| Work required |
From the data below, return only the lines from the one with "part: (101, 123) -> (72, 87), size x0.7" through the one with "line: (349, 514)", exact and inclusive, with pictures left out.

| Supplied information |
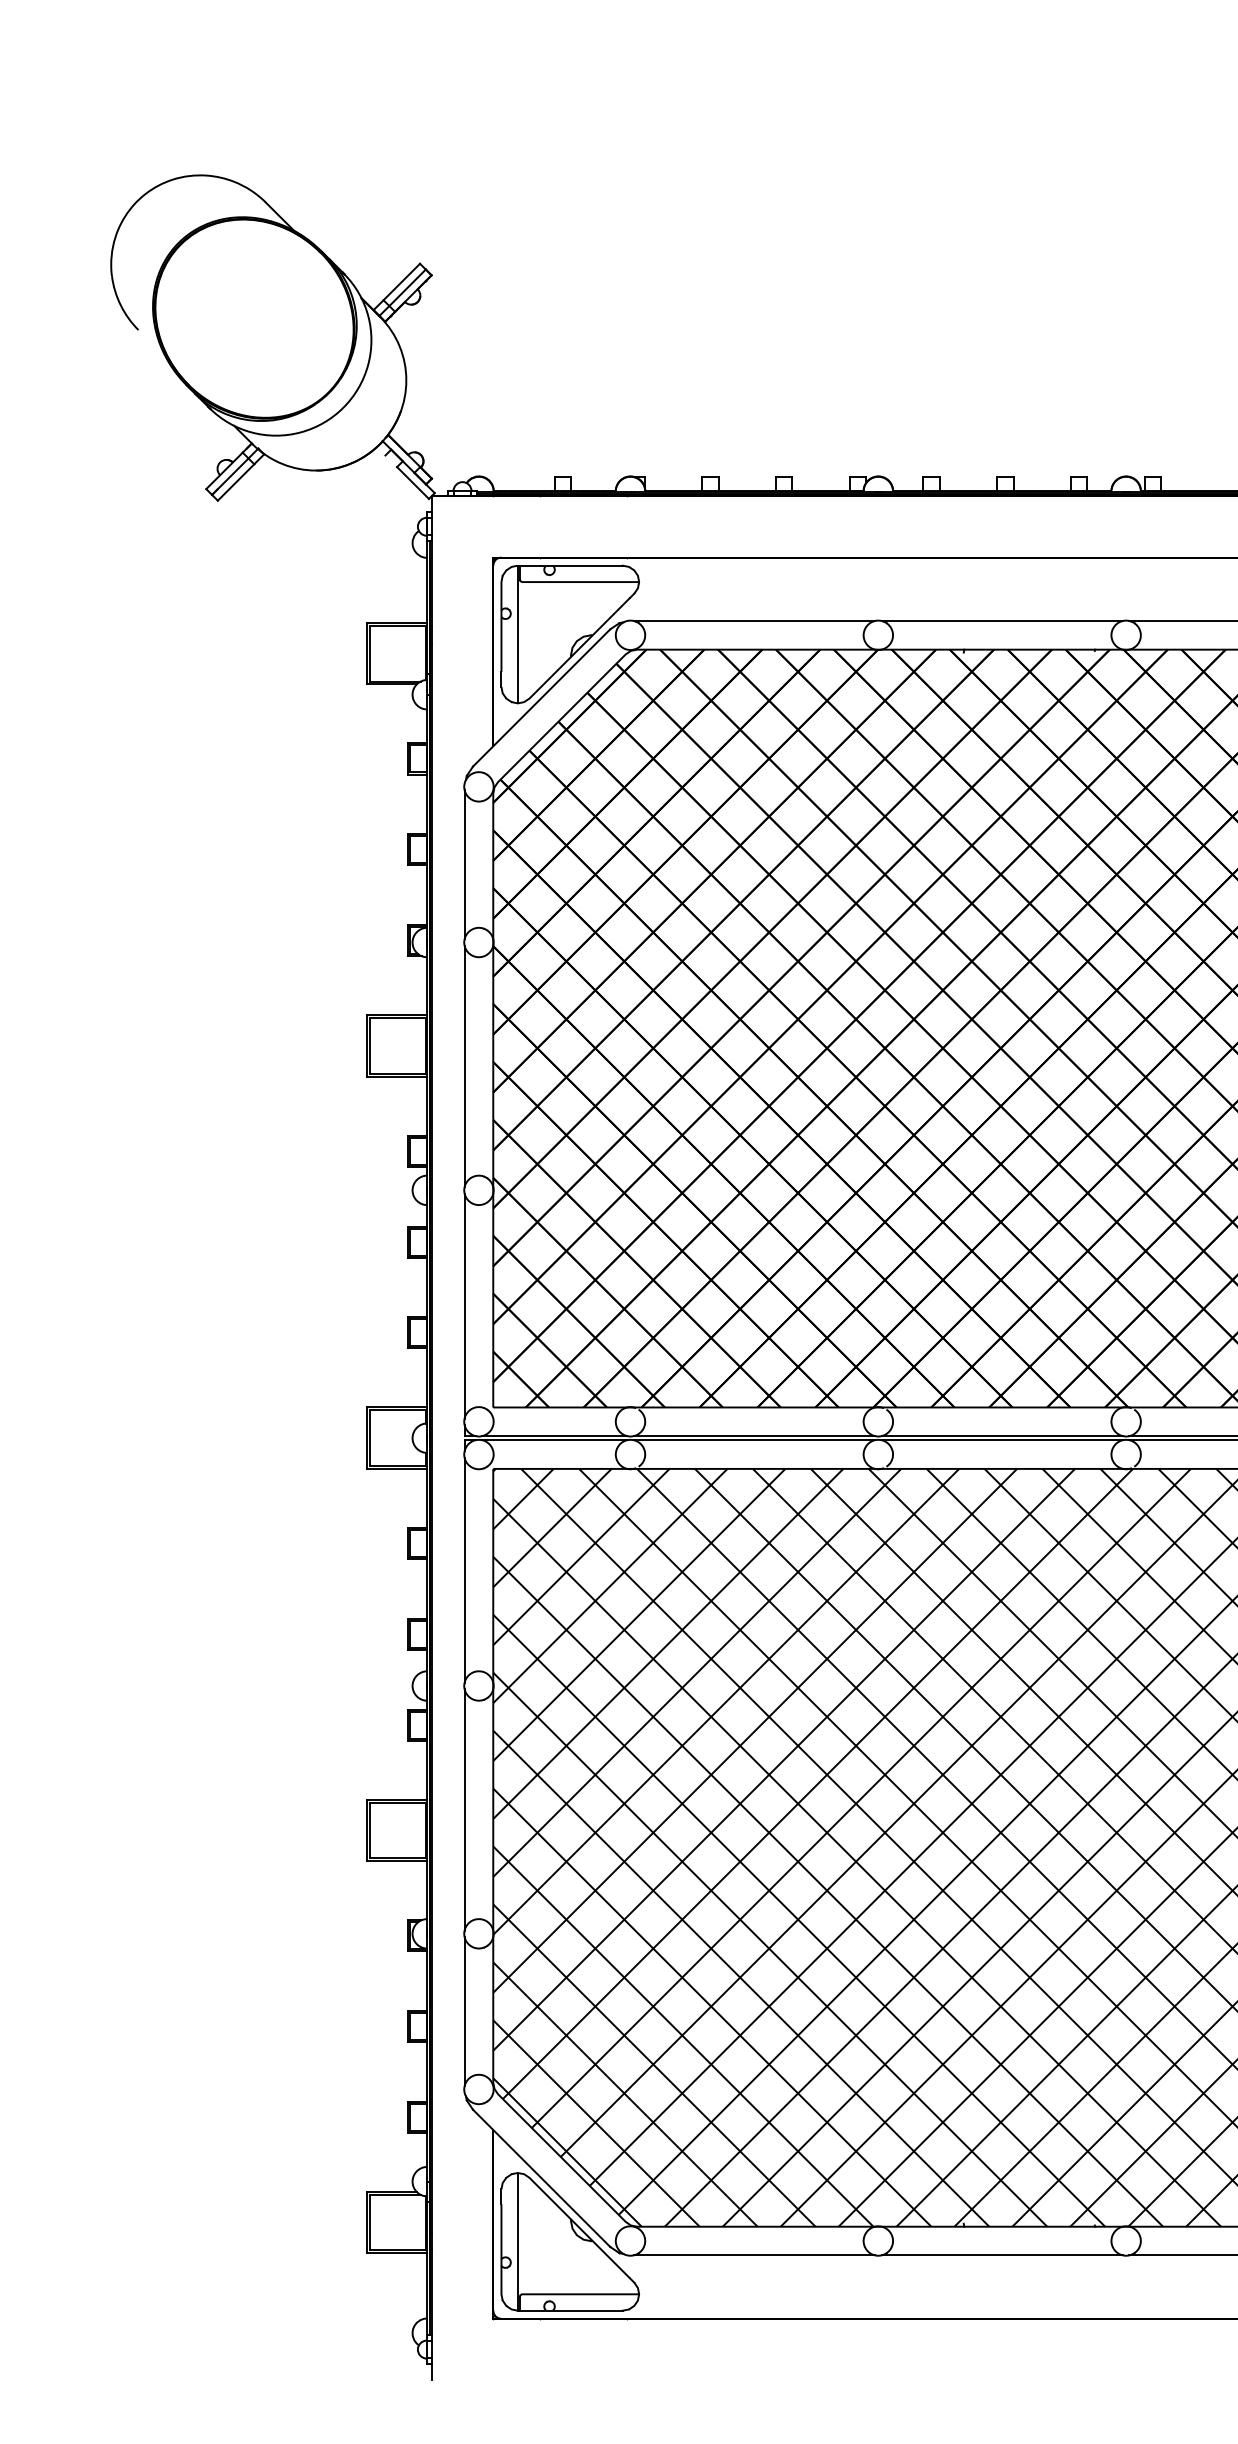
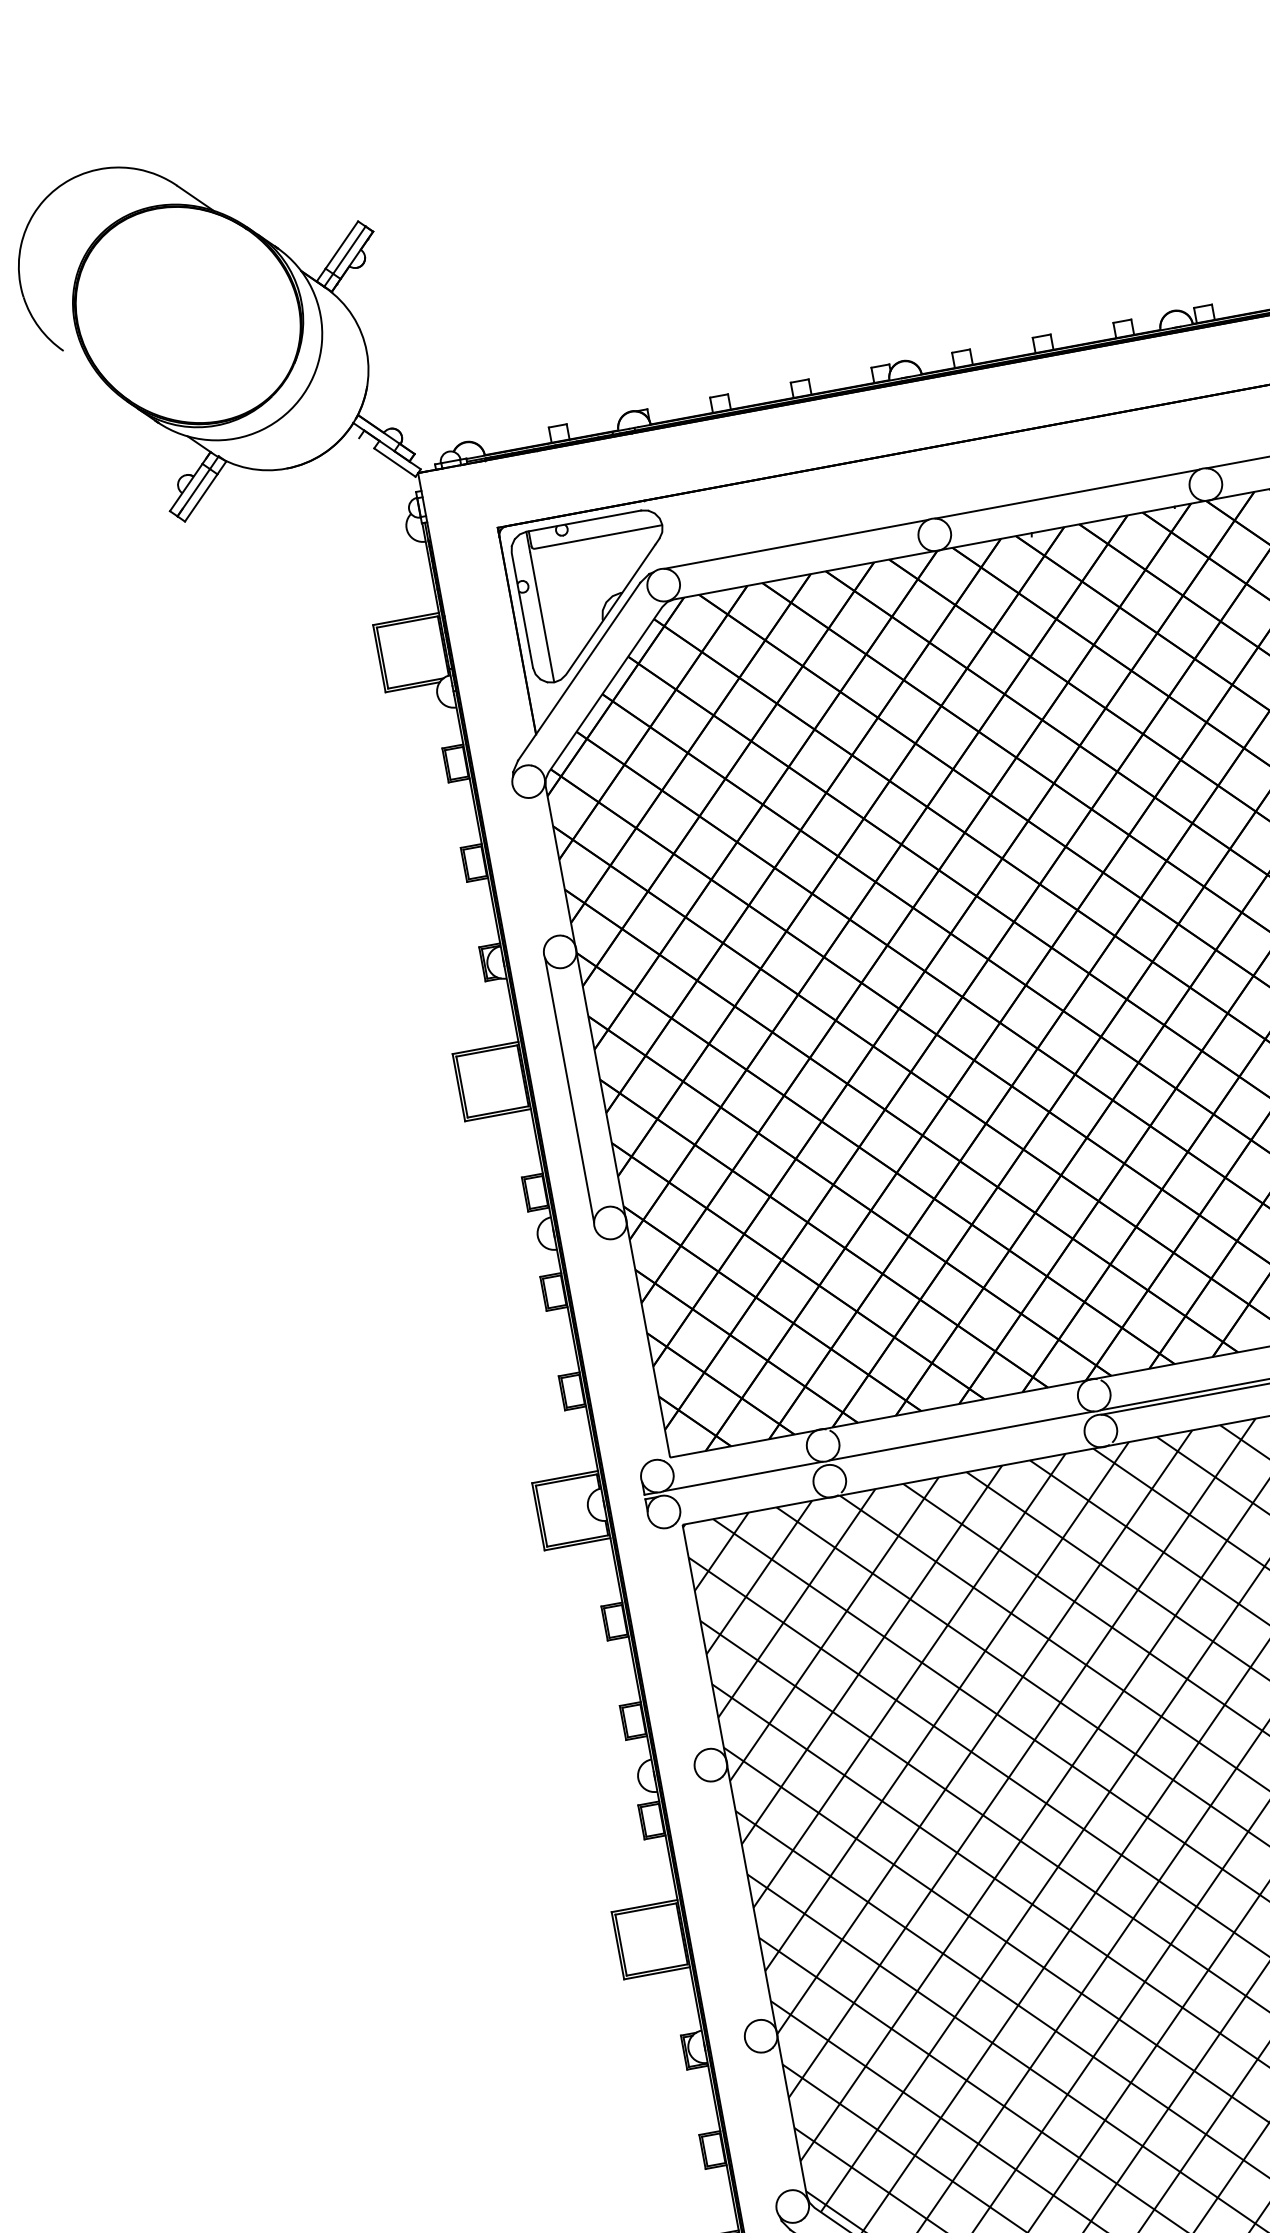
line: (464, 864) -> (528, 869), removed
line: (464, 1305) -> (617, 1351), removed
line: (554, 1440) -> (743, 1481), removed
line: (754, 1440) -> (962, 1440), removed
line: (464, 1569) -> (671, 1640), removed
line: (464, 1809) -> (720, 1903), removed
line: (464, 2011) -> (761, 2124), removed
* * *
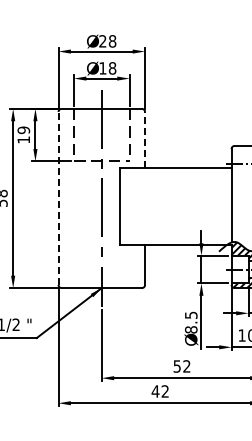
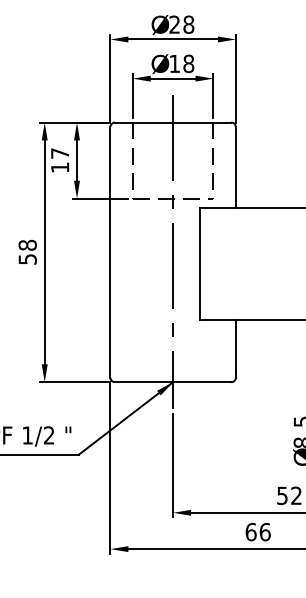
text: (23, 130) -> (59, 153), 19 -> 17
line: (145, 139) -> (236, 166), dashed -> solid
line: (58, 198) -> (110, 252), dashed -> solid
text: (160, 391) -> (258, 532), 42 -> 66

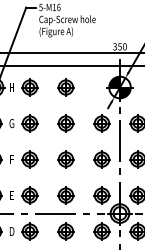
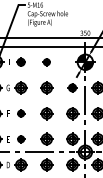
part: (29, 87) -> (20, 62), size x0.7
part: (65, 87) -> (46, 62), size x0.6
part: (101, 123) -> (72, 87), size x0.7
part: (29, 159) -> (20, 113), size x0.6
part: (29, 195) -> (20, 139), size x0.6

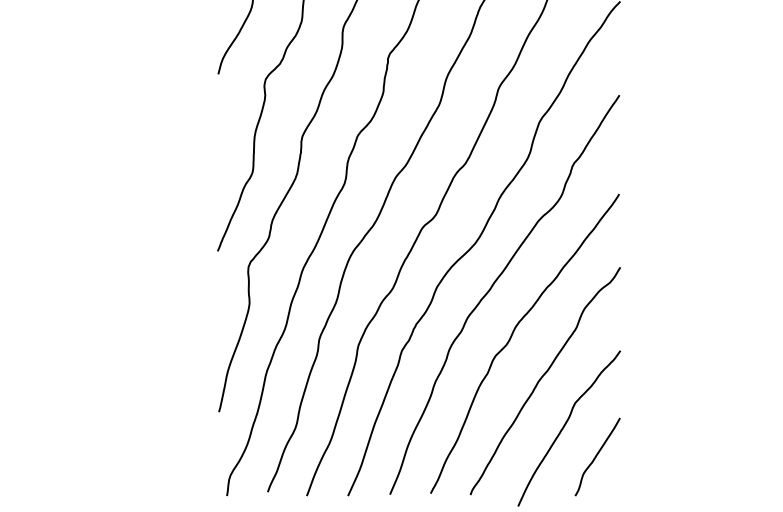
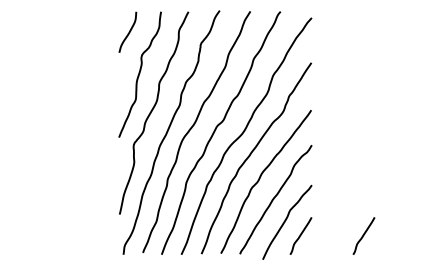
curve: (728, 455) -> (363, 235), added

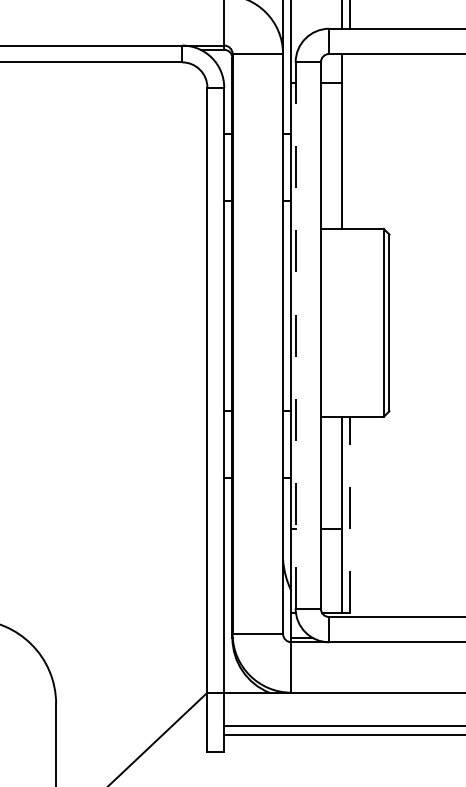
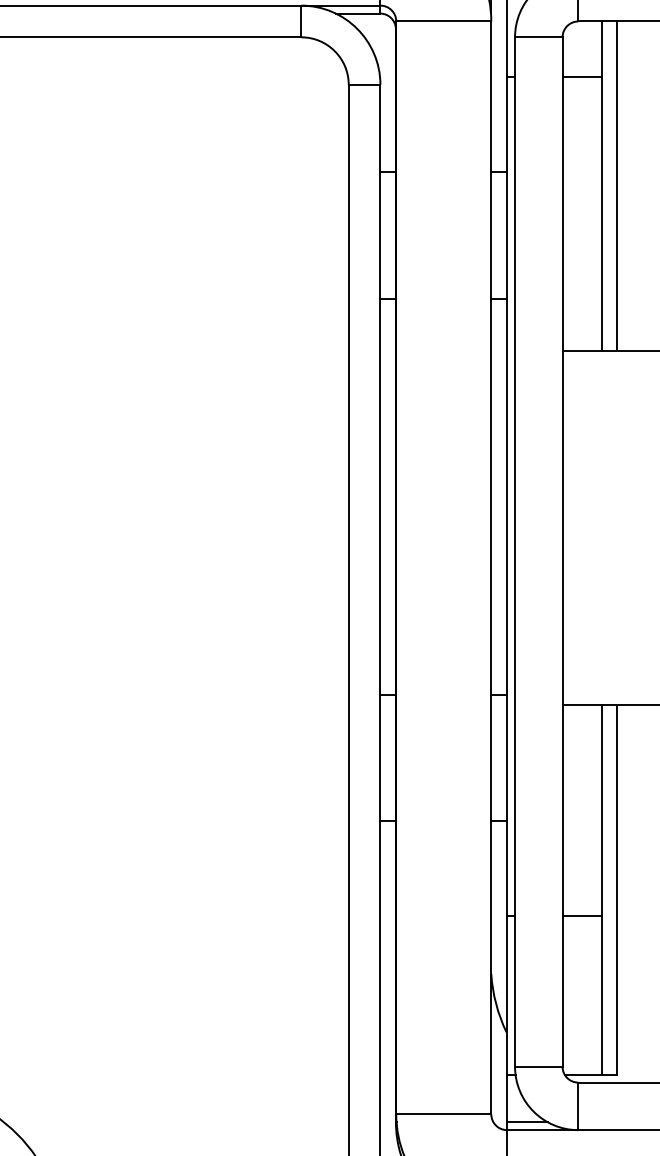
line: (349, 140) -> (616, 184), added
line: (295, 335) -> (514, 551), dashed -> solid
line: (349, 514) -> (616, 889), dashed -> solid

| Output |
part: (101, 123) -> (72, 87), size x0.7
part: (29, 159) -> (20, 113), size x0.6
part: (29, 195) -> (20, 139), size x0.6

curve: (728, 455) -> (363, 235), added

line: (349, 140) -> (616, 184), added
line: (295, 335) -> (514, 551), dashed -> solid
line: (349, 514) -> (616, 889), dashed -> solid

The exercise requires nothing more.